Une vidéo de l’arrestation d’une doctorante montre six agents des services d’immigration en civil et pour la plupart masqués en train de l’intercepter dans la rue près de son domicile fin mars, avant de la faire monter dans une voiture banalisée. Ces agents auraient refusé de s'identifier, et ne l’ont fait qu’après son interpellation. Elle a coécrit une tribune dans le journal de son école afin de critiquer l’absence de réponse de l’université aux demandes des étudiant·e·s concernant le génocide à Gaza. Un porte-parole du Département de la Sécurité intérieure a ensuite affirmé que cette étudiante « s’était engagée dans des activités de soutien au Hamas », sans fournir aucune preuve. Un autre résident permanent, organisateur de manifestations pro-Palestine à l’Université de Columbia, a été arrêté par des agents des services d’immigration alors qu’il se rendait à un entretien dans le cadre de sa demande de citoyenneté américaine. Les tribunaux fédéraux ont depuis ordonné la libération de tous les étudiant·e·s placés en détention, tandis qu’ils continuent de contester leur situation au regard de l’immigration.

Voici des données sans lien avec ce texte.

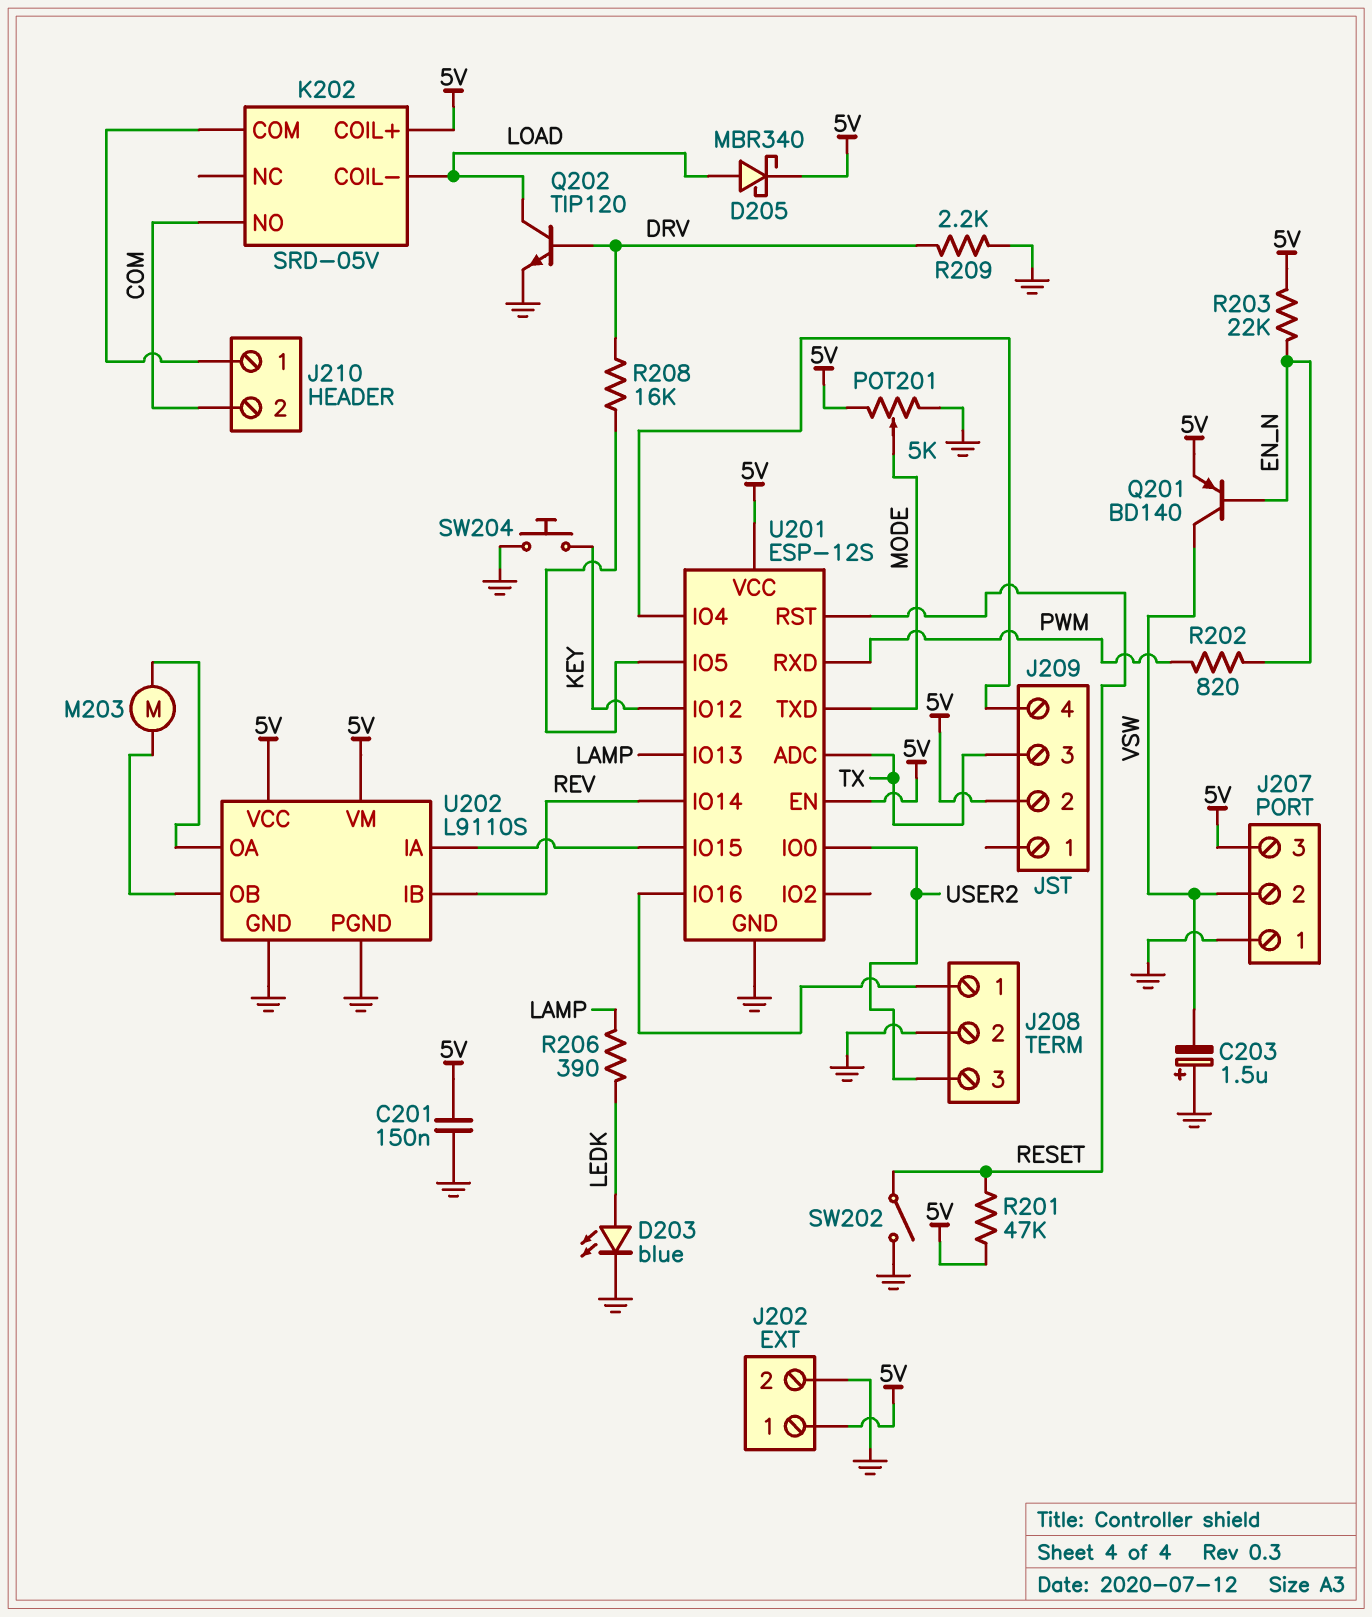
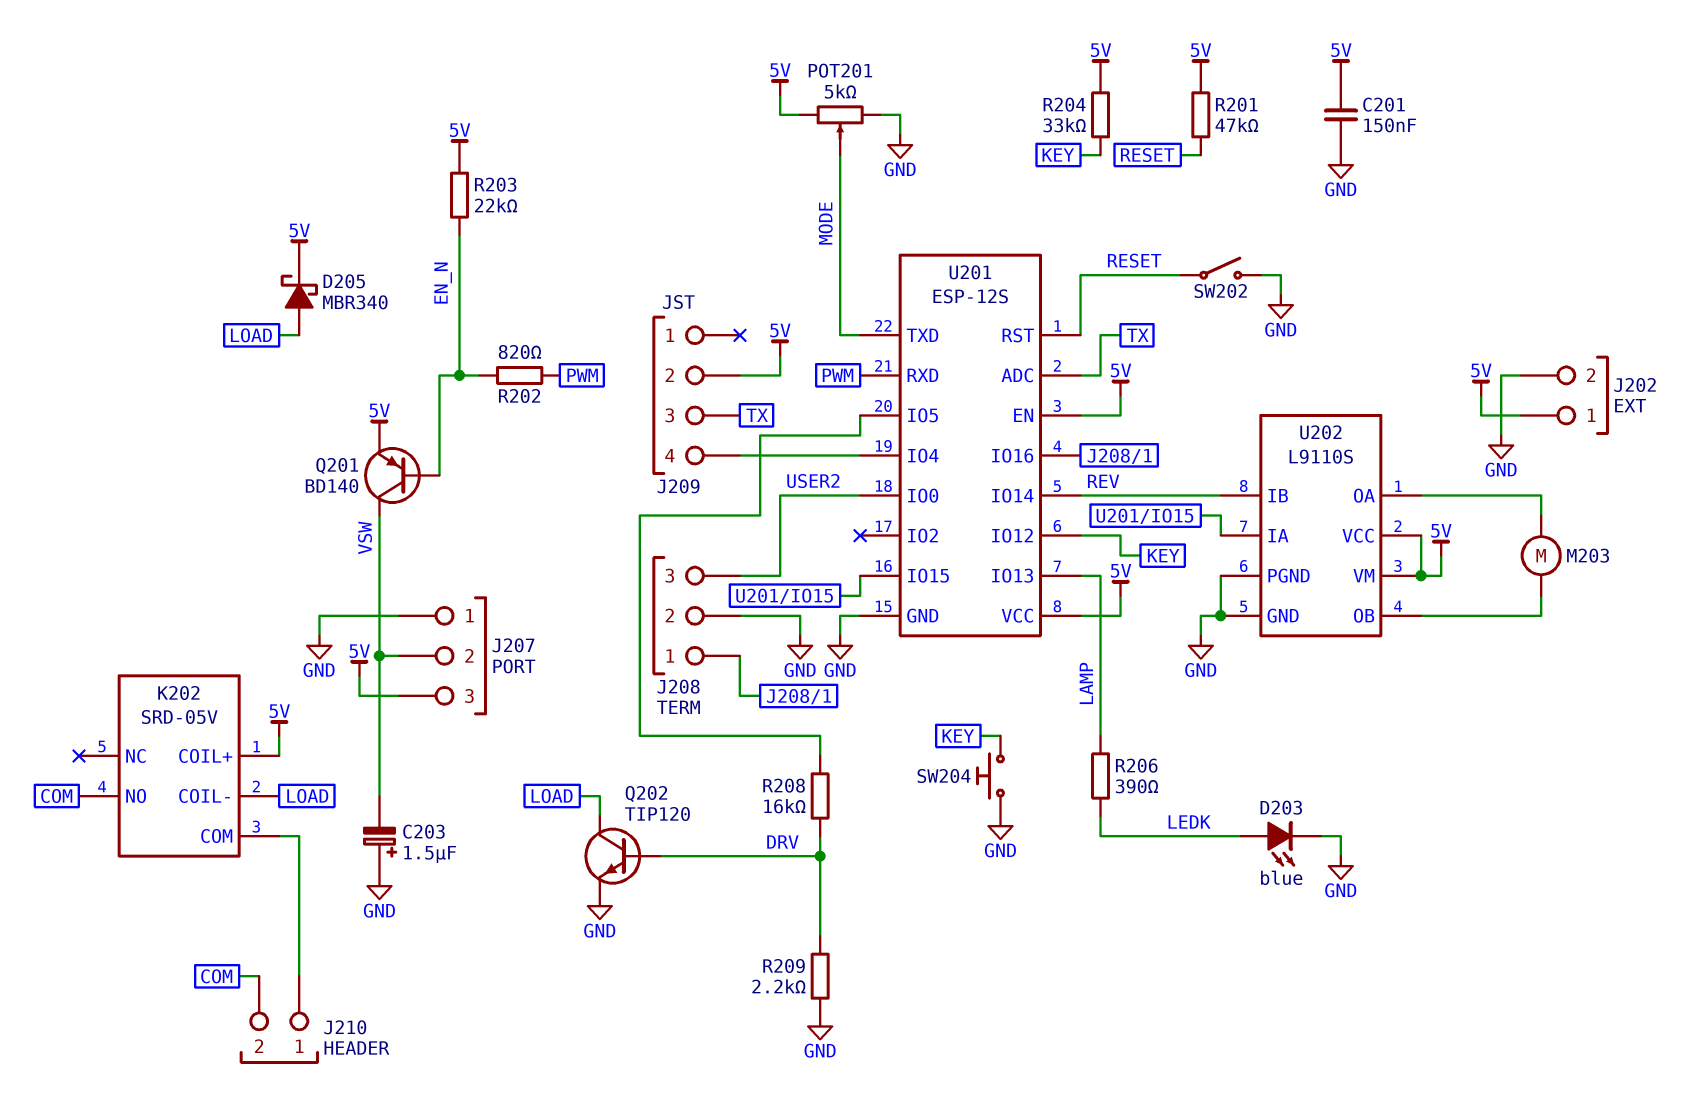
R204: none -> 33k (5V, KEY)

D’après les recherches d’Amnesty International, l’initiative coercitive « Attraper et révoquer » mise en place par le Département d'État et pilotée par IA, combine surveillance constante des réseaux sociaux, suivi du statut des visas et évaluation automatisée des menaces que représentent les étrangers titulaires d'un visa, y compris les étudiant·e·s étrangers, au risque de déclencher des annulations de visas, des détentions, des expulsions et des violations arbitraires et illégales des droits à la vie privée, à la liberté d’expression et à l’accès à l’information, des droits à la liberté de circuler, à l’égalité, à la non-discrimination et à la liberté, ainsi que du droit de manifester.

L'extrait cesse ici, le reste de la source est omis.